Crawl the top 100 movie information of an eye and store it in the database
It's hard for me to make it today. Cry.
- number
- picture
- Full name
- To star
- time
- score
Let's put the code below:
from urllib import request from bs4 import BeautifulSoup import pymysql conn = pymysql.connect(host = 'localhost', user = 'root', password = '523310', db = 'mysql') cur = conn.cursor() num = 0 headers = { 'user-agent' : 'Mozilla/5.0 (Windows NT 10.0; WOW64) AppleWebKit/537.36 (KHTML, like Gecko) Chrome/69.0.3497.100 Safari/537.36', 'host' : '' } for i in range(0,10): url_top = '{}'.format(str(i*10)) html_top = requests.get(link, headers = headers, timeout = 10) soup = BeautifulSoup(html_top.text, 'html5lib') name_li = soup.find_all('p', class_ = 'name')#i.a.text.strip() actor = soup.find_all('p', class_ = 'star')#i.text.strip().split('starring:') [1] img_li = soup.find_all('img', class_ = 'board-img') time_li = soup.find_all('p', class_ = 'releasetime')#i.text.strip().split('release time:') [1] score = soup.find_all('p', class_ = 'score') score1_li = soup.find_all('p', class_ = 'integer') score2_li = soup.find_all('p', class_ = 'fraction') long = len(name_li) for j in range(0,long): num = num+1 number = str(num) #print(number) img = img_li[j]['data-src'] #print(img) name = name_li[j].a.text.strip() #print(name) act = actor[j].text.strip().split('To star:')[1] #print(act) date = time_li[j].text.strip().split("Show time:")[1] #print(date) scor =score[j].text #print(scor) try: cur.execute('insert into top100(no, pic, name, actor, time, score) values(%s, %s, %s, %s, %s, %s)',(number, img, name, act, date, scor)) conn.commit() print('wanc') except: conn.rollback() print('shibai') cur.close() conn.commit() conn.close()
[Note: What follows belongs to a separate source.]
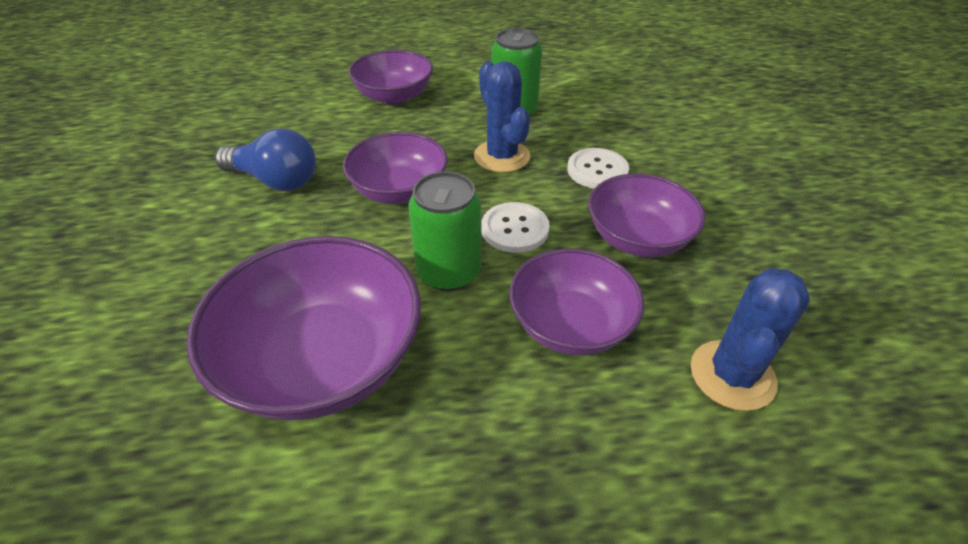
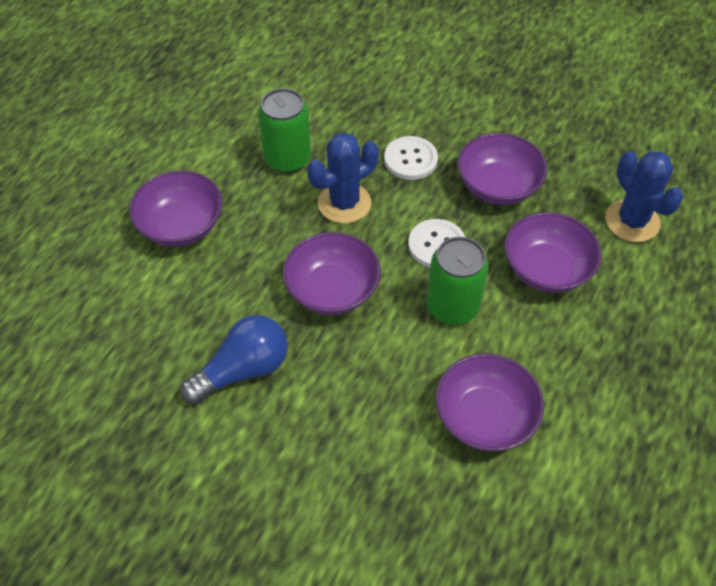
camera: 55 degrees left, 10 degrees up
(323, 360) = (484, 417): purple bowl -> purple bowl, size x0.65
(502, 156) = (344, 203): blue cactus -> blue cactus turned 45 degrees counterclockwise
There is a lot of information missing in this process, and I also asked the big man.
The questions are as follows:
1. The code I wrote before is as follows:
actor = actor[j].text.strip().split('To star:')[1]
After that, I always reported that there was no text method in str type, but I didn't encounter this problem in other code blocks. I just checked the usage of various types and texts. At one time, it was very collapsed. At last, I saw a problem under my classmate's reminder that my variables in my code were the same as the list name. Then I changed it. That's all right. I was stuck for a week, ah ah ah ah ah ah ah ah ah ah ah ah ah ah ah ah ah ah ah ah ah.
2. There is something wrong with this question.
Before I wrote to the database, there was no try module in my code, so the code had not been able to run. After that, I did not know what a mistake was, but I missed the data in the database.
Notice the varchar and utf8 in this. Okay. Sit back.